Pubdate: Thu, 06 Aug 1998
Date: 06/08/1998
Source: Evening News (Norwich UK)
Author: Patrick L. Lilly

The Other Side Of The Wreath Laying Issue

In your opinion column (June 4) "Forget such a foolish tribute" you
say it is "crass" to lay wreaths at a war memorial to memorialise the
dead and living-dead victims of the drug war.

I must disagree

What is crass is to have my parents' generation fight a war against
German fascism in the name of freedom, only to have the governments of
the western democracies turned into fascist police state - which would
make Hitler beam with pride - over the bogeyman of "drugs".

What is crass is to arrest 641,000 Americans last year for violation
of cannabis prohibition, and build Americas prison population to over
1.7 million, most of whom are prohibition victims.

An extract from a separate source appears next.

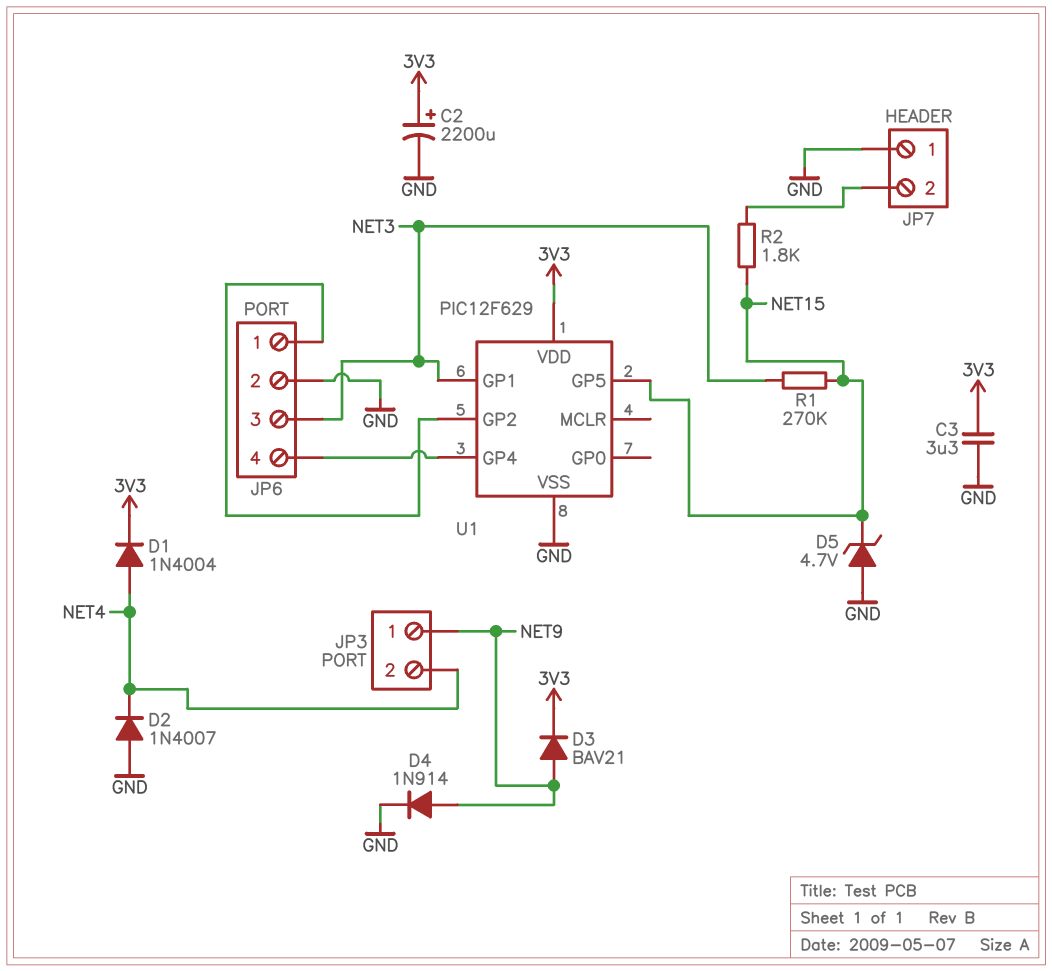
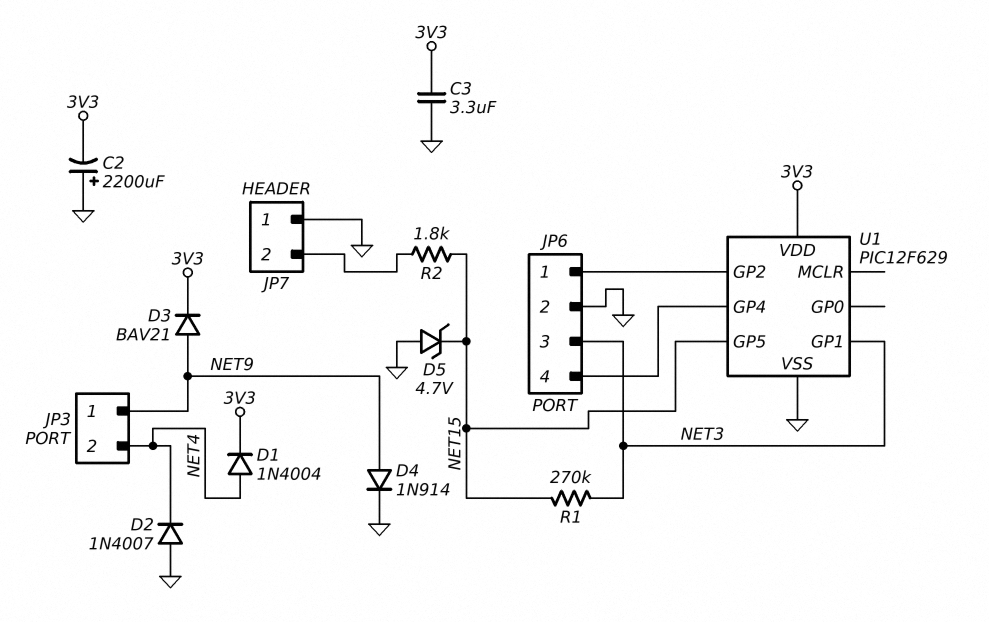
C2: 2200uF (plus 3V3, minus GND) -> 2200uF (plus GND, minus 3V3)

While the phrase "drug war" started out as a cheap political metaphor,
it is no longer so.

This is a "real" war with real casualties, but it is not, as it is
sometimes represented, a war "on drugs". It is, like all wars, a war
against people.

It is a war against people of the US, the people of the UK and,
indeed, now a war against all peoples of the world, by all the
governments of the world.

Those who languish in the prison camps operated by the perpetrators of
this war (not to mention those killed in its atrocious battles) are
just as much prisoners of war as any killed by German or Japanese
fascists 50 years ago.

The horror and the injustice of their captivity is just as real. Their
physical suffering just as real.

So it is "entirely appropriate" for those of us with enough sense,
decency and compassion to oppose this bloody war to lay wreaths to
honour its many victims anywhere and everywhere where they will be
noticed.

And it is also entirely appropriate for us to invoke the spirit and
goodwill of those who were told they were fighting in an earlier era
to defeat fascism and make the world safe for individual freedom.